JOMEC Journal publishes themed, open and ‘rapid response’ issues.  We welcome proposals, full articles and informal enquiries. We also welcome enquiries and applications from anyone wishing to guest-edit a themed issue. Please contact Paul Bowman (BowmanP@cf.ac.uk) for discussion.

Call for Papers

Parochialism and Transnationalism: Cross-Border Translations

Some cultural and political issues stay local while others become more global. Some events, movements, fashions and figures become symbols and points of identification across borders, while others remain known only in precise geographical contexts. This issue of JOMEC, Parochialism and Transnationalism: Cross-Border Translations, asks: What factors influence the translation of cultural and political issues across linguistic, legal, cultural, technological and national borders? It invites contributions which engage this theme from theoretical and empirical perspectives, from any area of journalism, media or cultural studies, and from any of the many possible lines of approach to such a problematic, whether organised by translation, politics, legal studies, technology, geography, sociology, history, philosophy or cultural theory.

Submission guidelines:

Contact: Paul Bowman: BowmanP@cf.ac.uk


 

Special Issue - Martial Arts Studies

The editors of the recent collection of essays, Martial Arts as Embodied Knowledge (SUNY, 2012), propose that there is an emergent academic field that they call martial arts studies.

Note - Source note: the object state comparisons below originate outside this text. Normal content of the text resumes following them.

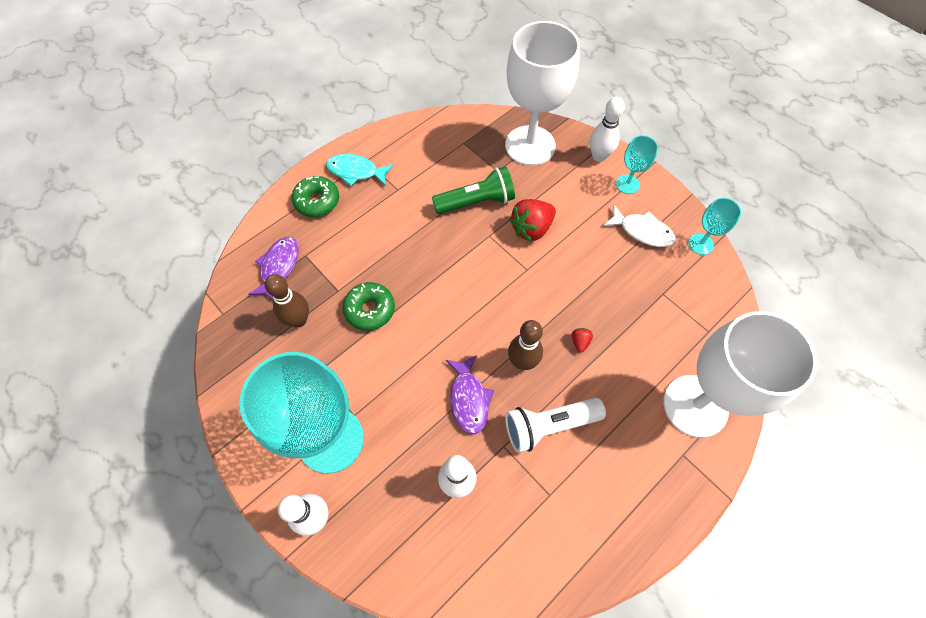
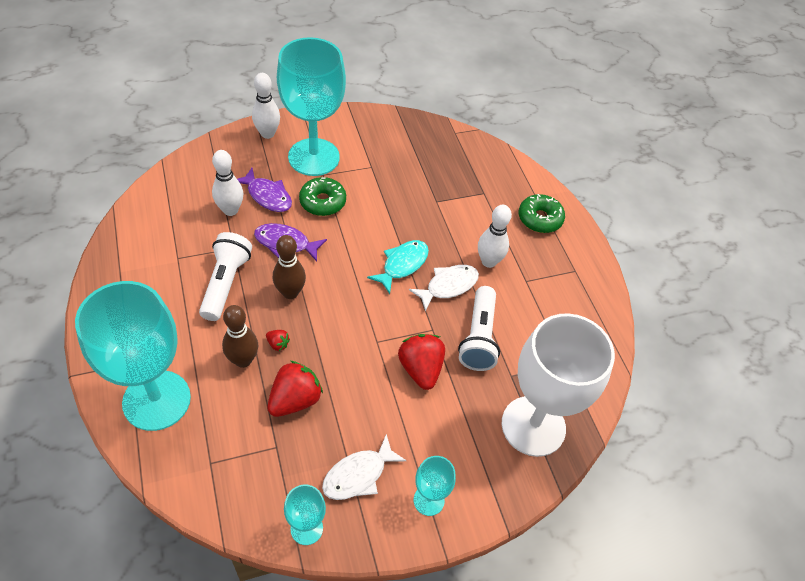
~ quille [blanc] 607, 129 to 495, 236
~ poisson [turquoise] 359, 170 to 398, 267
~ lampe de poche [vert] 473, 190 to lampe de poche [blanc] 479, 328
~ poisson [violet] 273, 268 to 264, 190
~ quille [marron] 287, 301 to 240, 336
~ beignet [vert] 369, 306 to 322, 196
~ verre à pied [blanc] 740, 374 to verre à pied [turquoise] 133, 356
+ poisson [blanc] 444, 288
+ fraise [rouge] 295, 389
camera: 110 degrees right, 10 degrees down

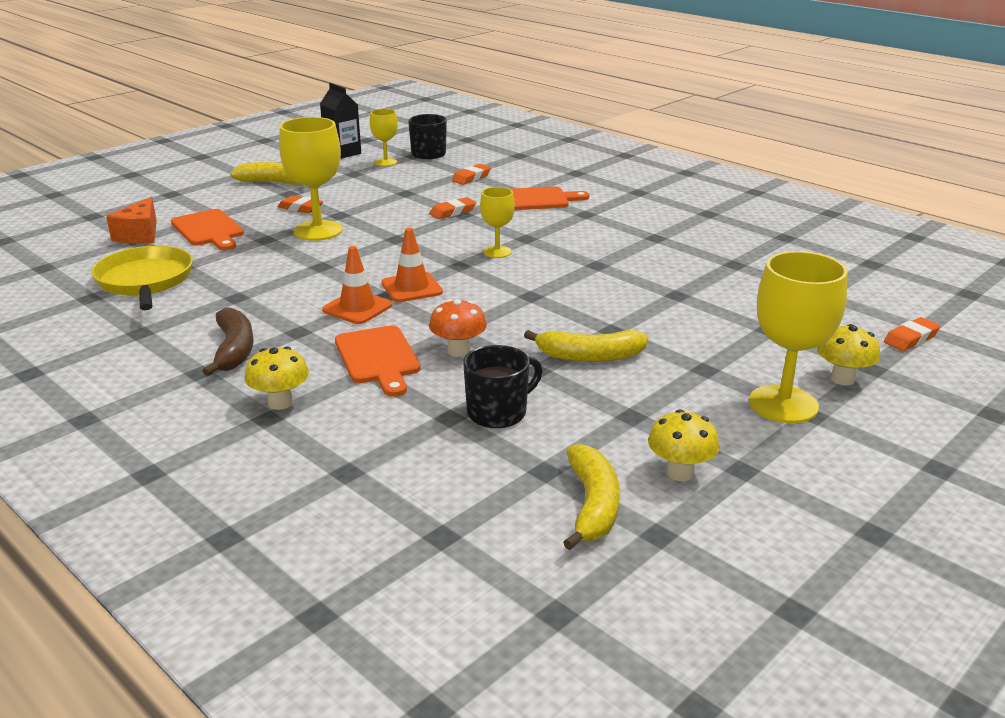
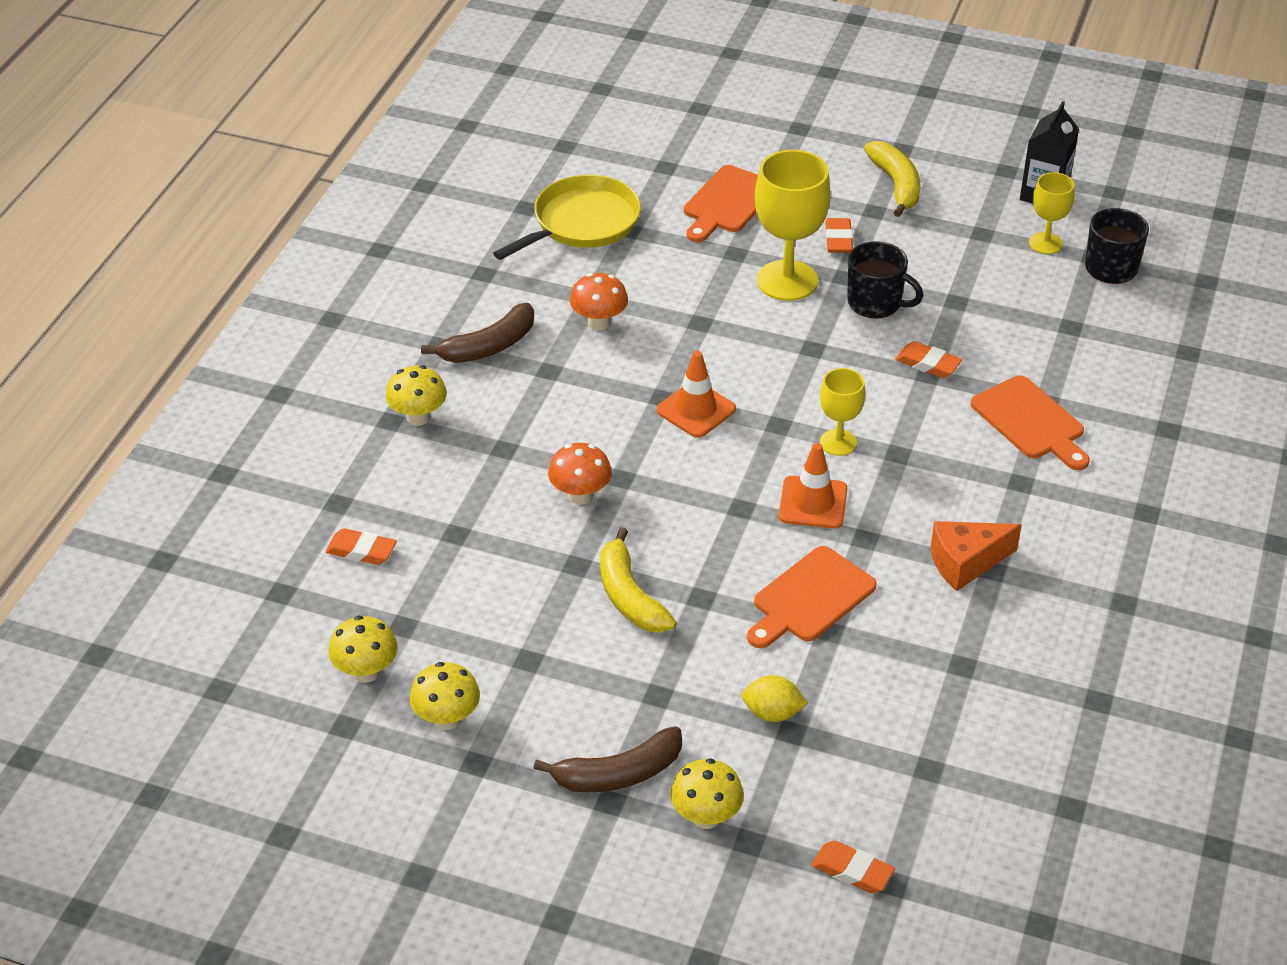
~ gomme [orange] 471, 174 to 361, 546
~ fromage [orange] 131, 220 to 976, 556
~ cône de chantier [orange] 357, 285 to 813, 486
~ verre à pied [jaune] 798, 337 to banane [marron] 608, 759
~ planche à découper [orange] 378, 361 to 812, 597
~ tasse [noir] 502, 386 to 885, 280
~ banane [jaune] 591, 497 to champignon [jaune] 363, 649
+ champignon [orange] 599, 302
+ citron [jaune] 774, 698
camera: 65 degrees right, 15 degrees up

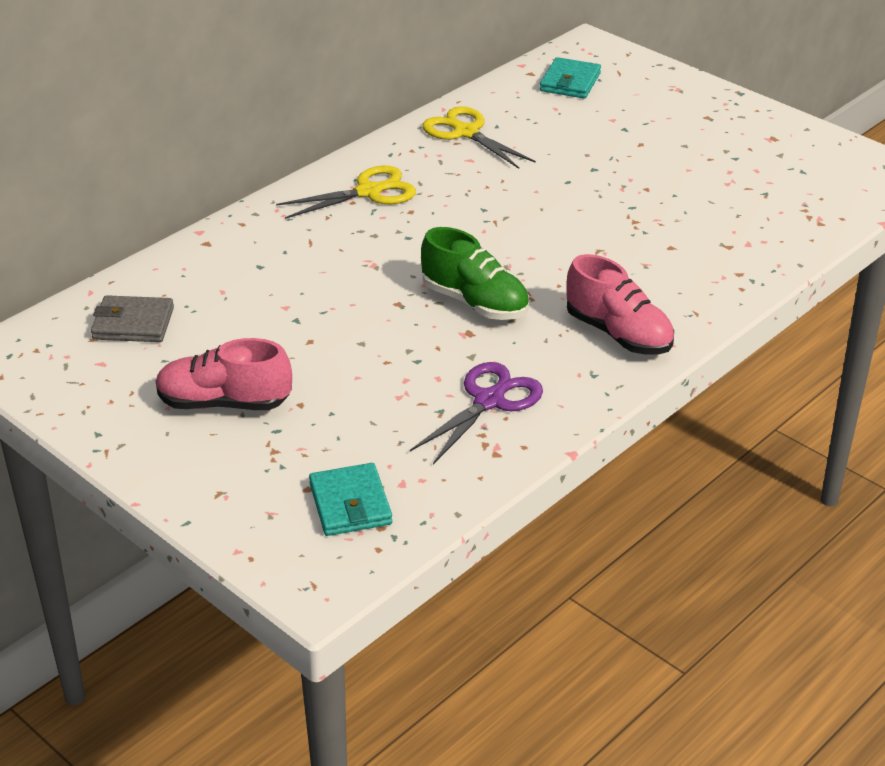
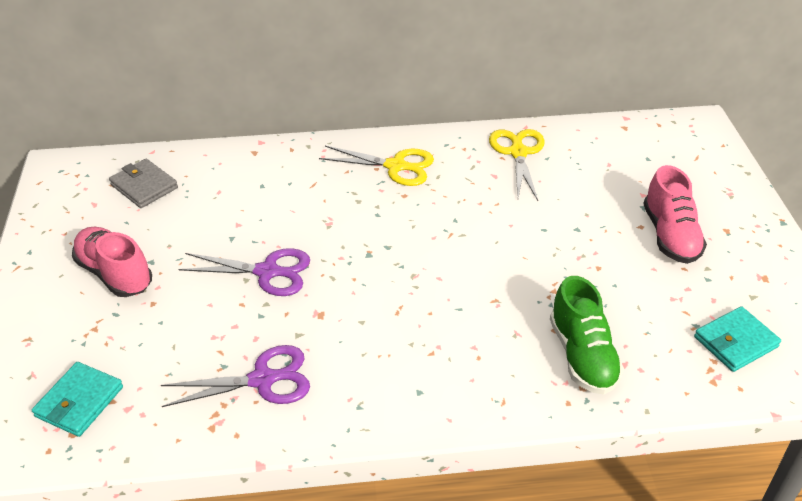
~ portefeuille [turquoise] 570, 77 to 737, 339
~ chaussure [vert] 475, 273 to 587, 335
~ chaussure [rose] 620, 304 to 675, 214
+ ciseaux [violet] 244, 272
camera: 40 degrees right, 5 degrees up

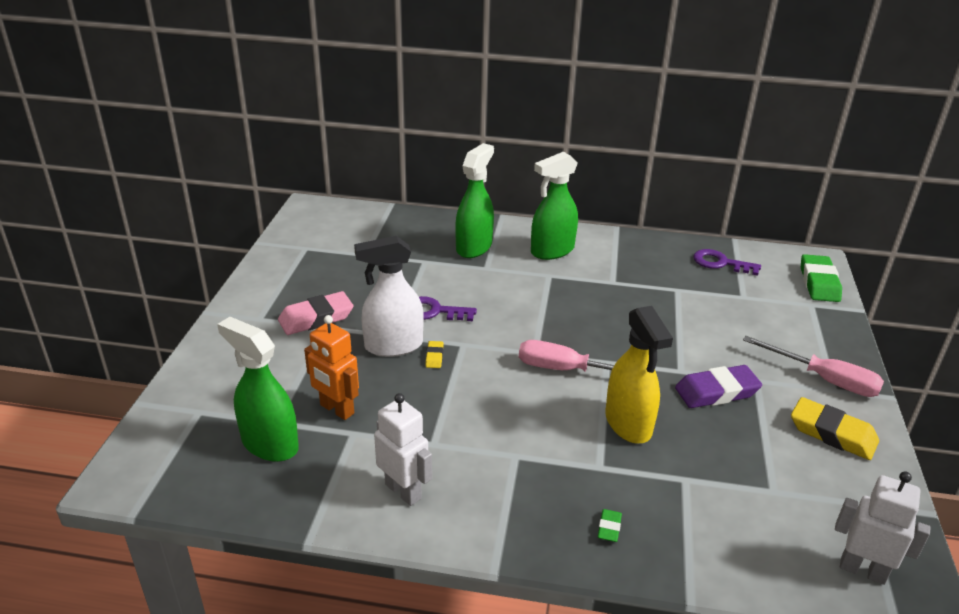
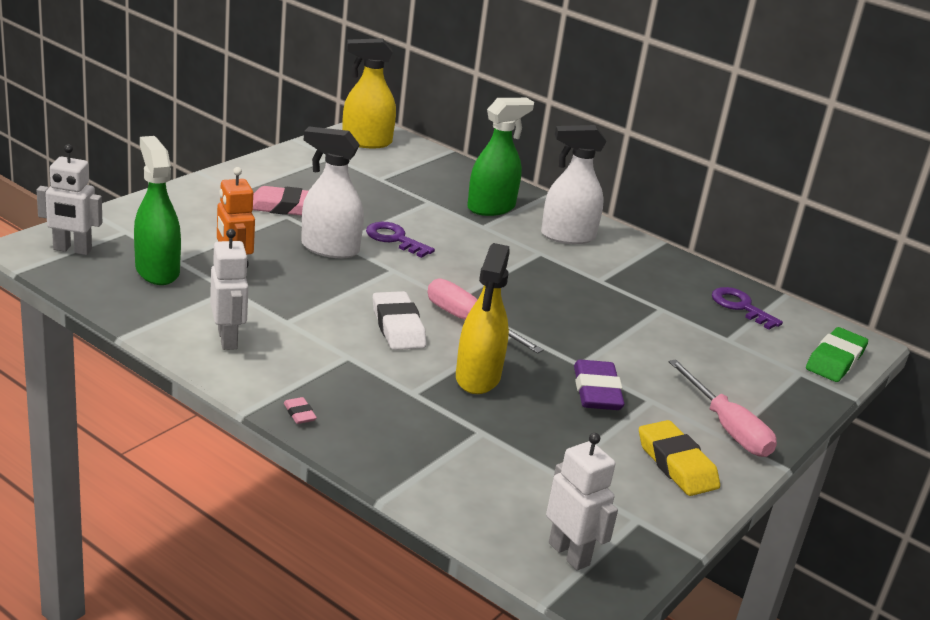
~ vaporisateur [vert] 554, 205 to vaporisateur [blanc] 574, 184
- gomme [jaune] 434, 354
~ gomme [violet] 718, 386 = 599, 385 75 degrees clockwise
- gomme [vert] 610, 525
+ vaporisateur [jaune] 369, 93
+ robot [blanc] 69, 199
+ gomme [blanc] 399, 320
+ gomme [rose] 300, 410
camera: 25 degrees right, 5 degrees down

Martial Arts Studies, they propose, is distinct from traditional histories, sociologies and anthropological studies of martial arts, even though it involves these areas. This is not least because of the complexity of the contemporary media saturated world, in which images, discourses, knowledges and practices circulate transnationally.

This special themed issue of JOMEC Journal proposes that the field of martial arts studies must necessarily involve the study of film, media and global movements in popular culture, as much as the movements of history, peoples, and communities in terms of regional, national and ethnic cultures and practices.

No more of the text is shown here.